Five Beach Reads for June, Wherever You Are
Bethanne Patrick Recommends
In my first edition of this monthly column, I laid some ground rules. The books I choose will always be written by women, and they’ll always be the kinds of books you can sink into when you’ve got the time—but aside from those criteria, anything goes. I’ll try not to tread too heavily on my colleagues’ genre boundaries, but if I find a thriller or sci-fi volume by a woman that has mass appeal, it might wind up on my list. As always, the books are listed alphabetically by author and I welcome your picks, feedback, and cavils in the comments.
Tahmima Anam, The Bones of Grace (Harper)
Oh look! I mentioned I might include a thriller—and here one is. Unfortunately, it’s the final volume of a trilogy, but I read it as a standalone and you can, too.

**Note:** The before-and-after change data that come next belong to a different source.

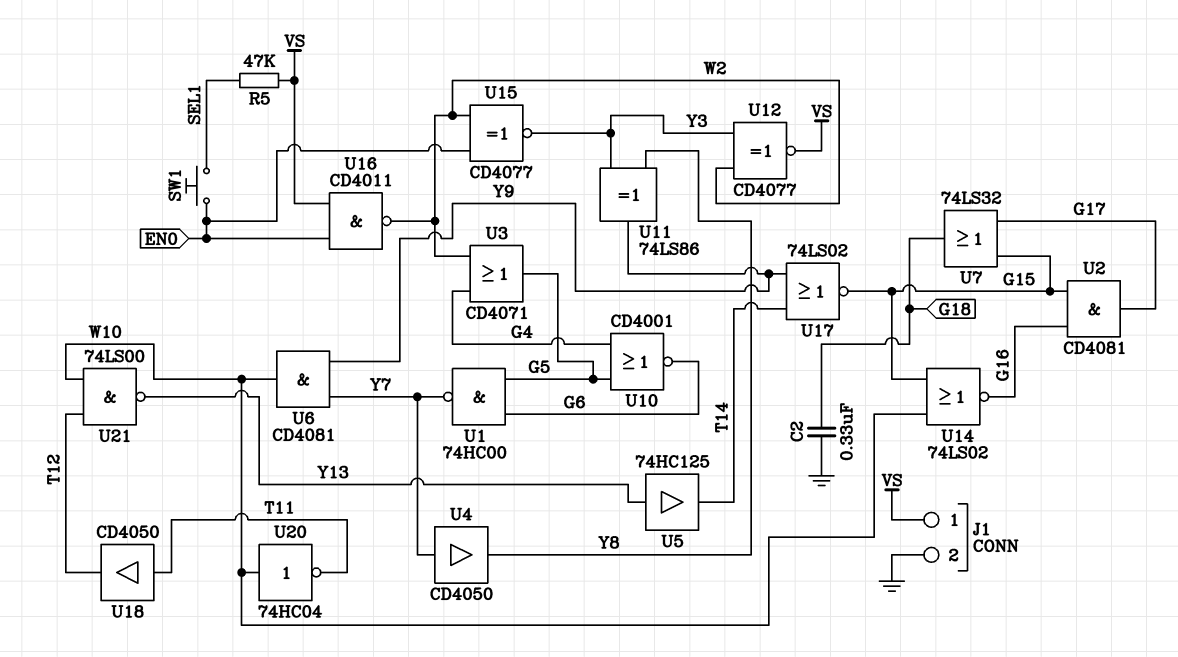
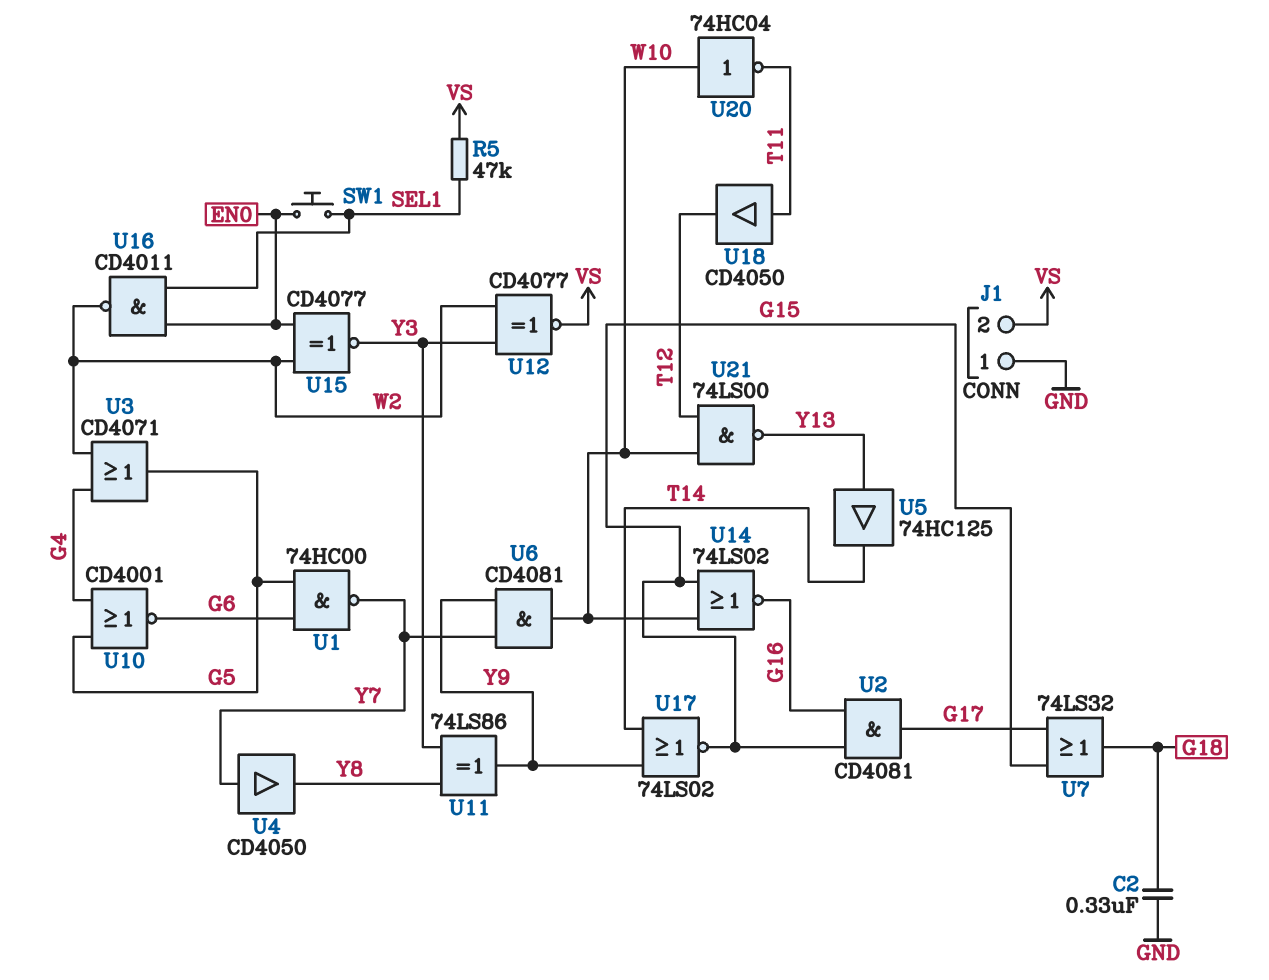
J1 pin 1: VS -> GND
J1 pin 2: GND -> VS
U16: NAND CD4011 (in EN0, in VS, out W2) -> NAND CD4011 (in EN0, in SEL1, out W2)

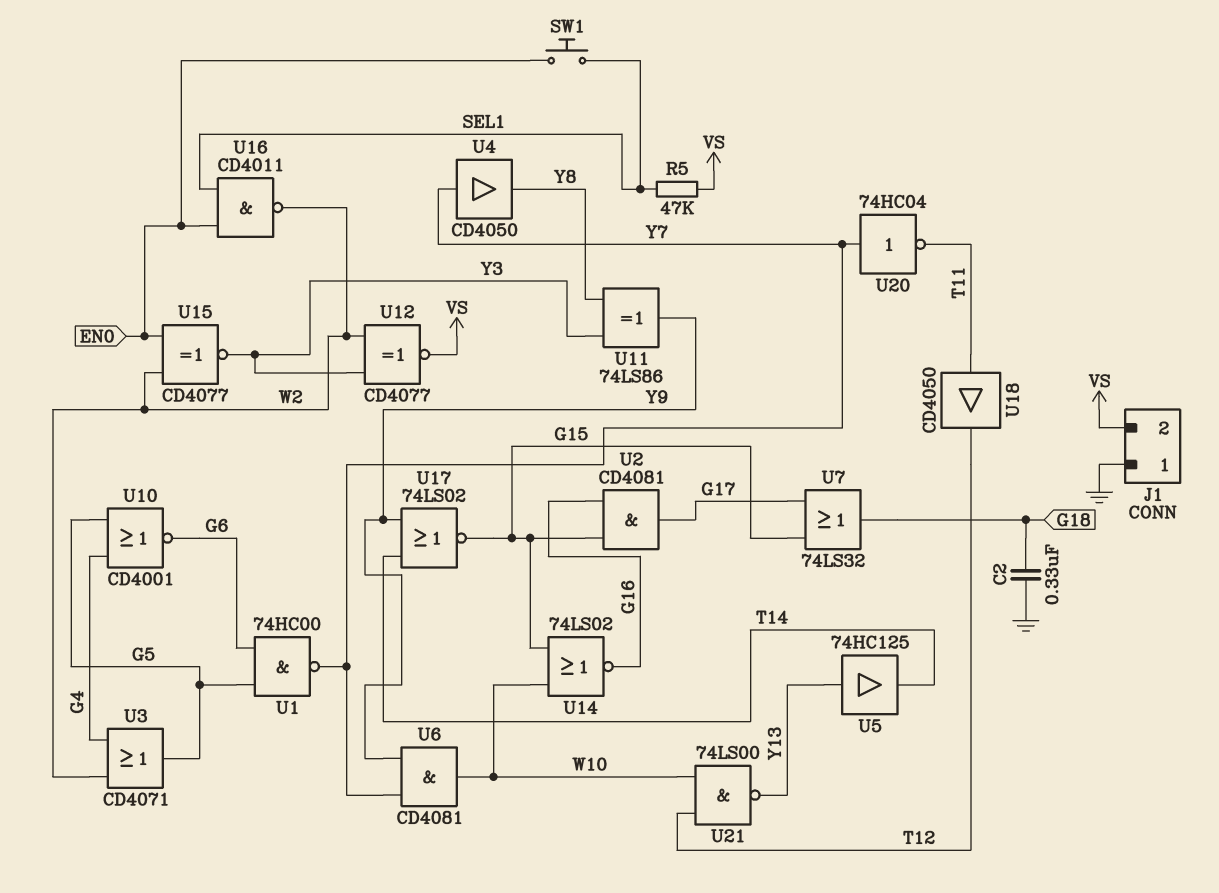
U20: NOT 74HC04 (in W10, out T11) -> NOT 74HC04 (in Y7, out T11)

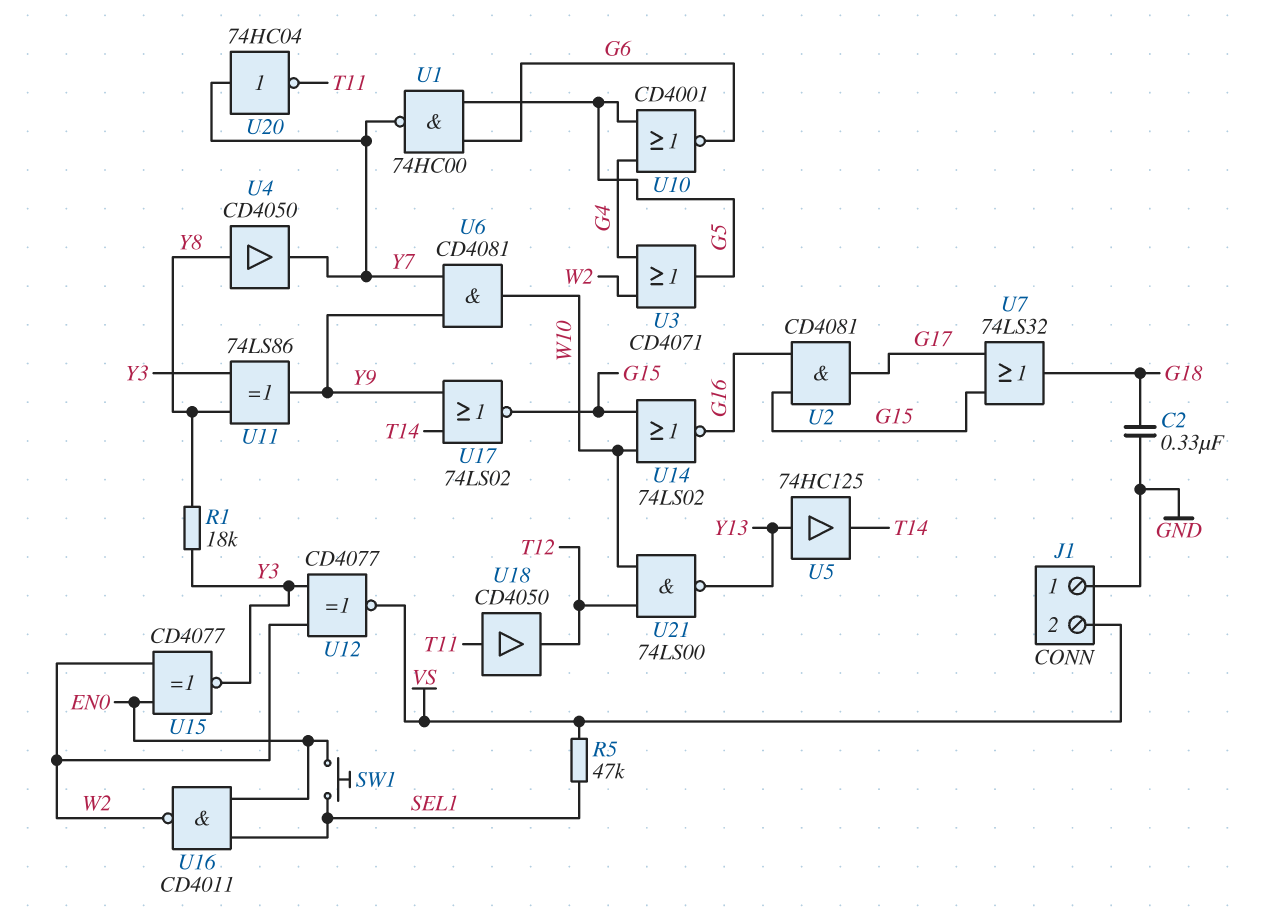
R1: none -> 18k (Y3, Y8)
U4: buffer CD4050 (in Y7, out Y8) -> buffer CD4050 (in Y8, out Y7)

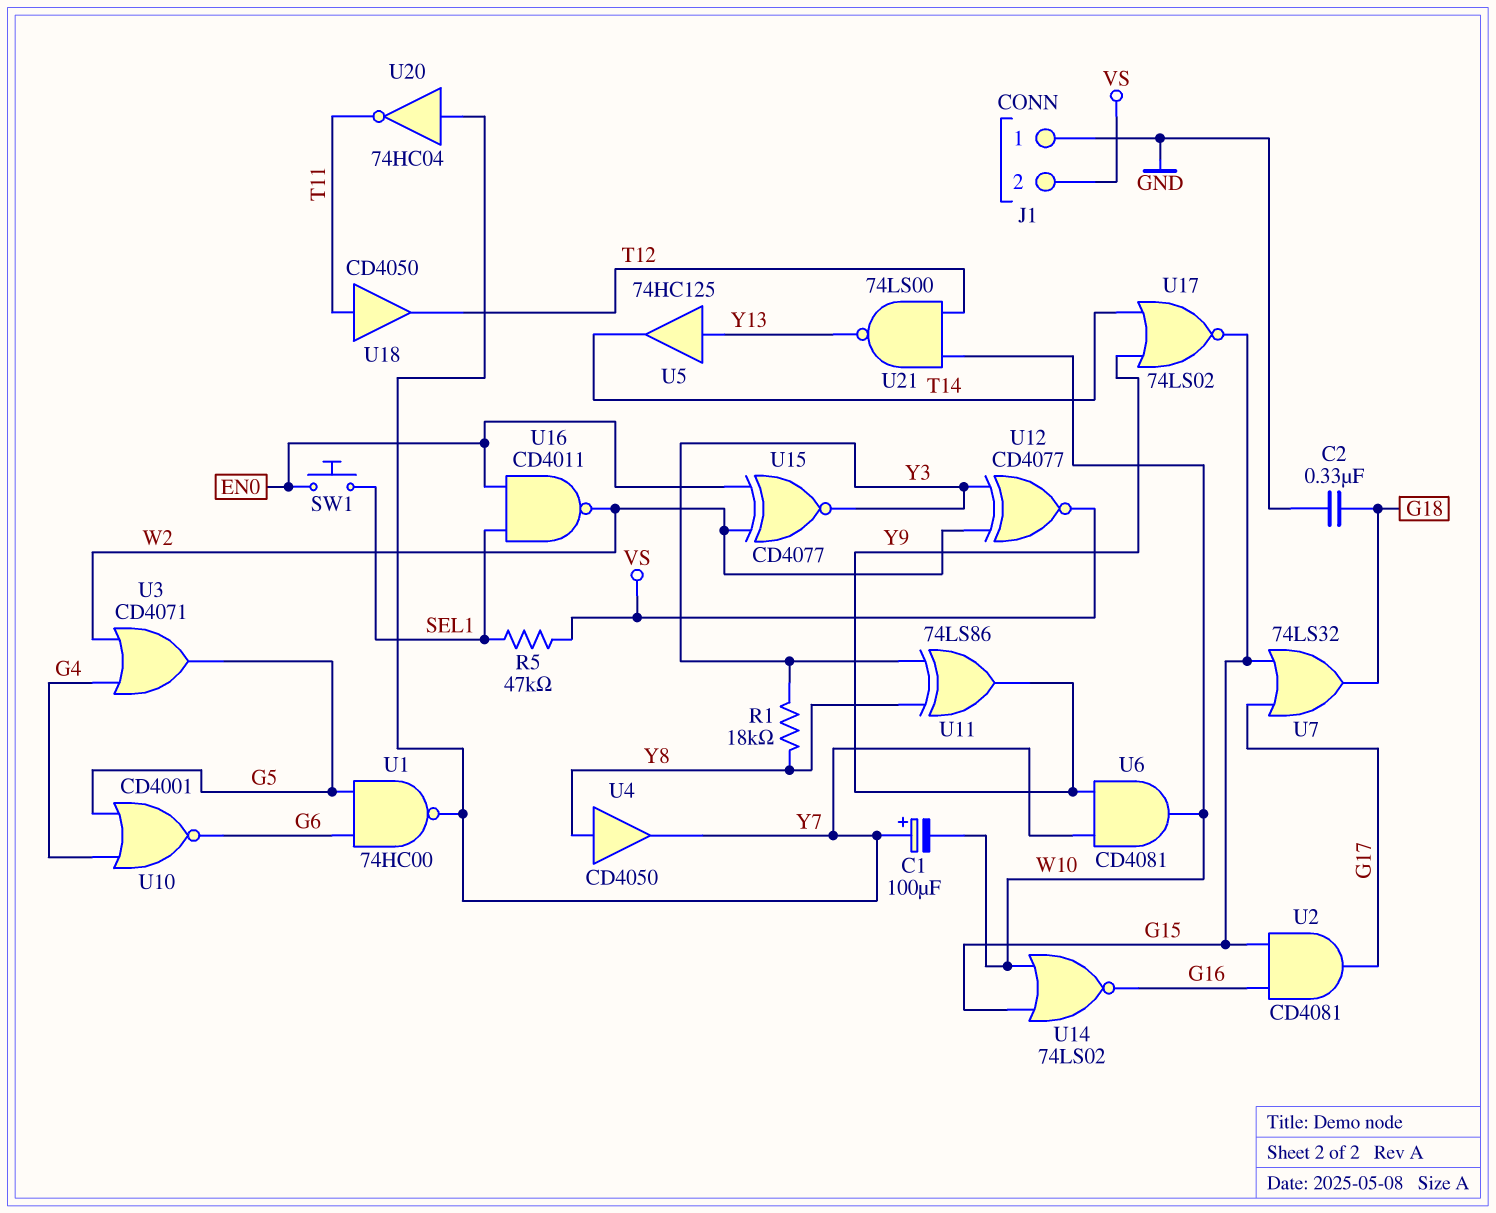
C1: none -> 100uF (plus Y7, minus W10)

Anam’s Bangladesh is less a destination than a crossroads for her latest protagonist Zubaida Haque, a marine biologist caught between a Western love and childhood sweetheart. Caveat lector: This novel is messy and imperfect, but its conflation of cultural and domestic fractured identities took my breath away.

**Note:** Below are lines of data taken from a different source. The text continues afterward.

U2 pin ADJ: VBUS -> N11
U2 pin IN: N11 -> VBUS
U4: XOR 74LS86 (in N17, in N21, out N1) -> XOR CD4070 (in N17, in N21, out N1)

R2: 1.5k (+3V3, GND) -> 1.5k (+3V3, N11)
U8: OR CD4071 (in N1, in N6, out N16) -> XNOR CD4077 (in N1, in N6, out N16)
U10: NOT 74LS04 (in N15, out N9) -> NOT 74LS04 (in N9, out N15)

Kelly Killoren Bensimon, A Dangerous Age (Gallery Books)
There’s trash, and then there’s just trashy. The first isn’t worth reading, but the second can sometimes be as delicious as a hot-fudge sundae. Kelly Bensimon’s debut novel takes advantage of her background as a model and as an editor for ELLE Accessories; her fashionistas (trashionistas?) name drop simply by getting dressed and tressed each day. Bensimon’s snappy dialogue makes the pages fly by. If you follow the glossy rags, you’ll slurp this fun book up like melted ice cream.
Terry McMillan, I Almost Forgot About You (Crown)
Seldom has a novel’s title so aptly captured its reading demographic; leave it to McMillan, who helped Stella get back her groove, to remind us that fiftysomething women may have been forgotten by a lot of people, including themselves, but continue to work, love, and exist. Georgia Young, the 54-year-old at the heart of this book, must grapple with her place in the lives of others from an elderly mother in the throes of puppy love to children.
Sarah-Jane Stratford, Radio Girls (New American Library)
If you miss Downton Abbey and love Maisie Dobbs, may I suggest you add Sarah-Jane Stratford’s new novel to your beach tote? Her American-born heroine Maisie Musgrave is a bit out of her element when, in 1926, she lands a job at the “upstart” British Broadcasting Corporation (ah, even The Beeb was young, once). As Maisie learns the ropes and the BBC captures the airwaves, a new threat looms. Based on real-life BBC Director of Talks Hilda Matheson, this is sparkling historical fiction.
Anne Tyler, Vinegar Girl (Hogarth)
Hogarth Shakespeare FTW: Jeanette Winterson took on The Winter’s Tale in The Gap of Time; Howard Jacobson adapted The Merchant of Venice into Shylock is My Name, and this fall, Margaret Atwood’s Hag Seed, her look at The Tempest, will be released. Right now Anne Tyler’s Vinegar Girl, based on The Taming of the Shrew, gives readers a modern, witty, wonderful Kate—one Kate Battista, whose nutty family can’t seem to understand her aversion to an even nuttier scheme.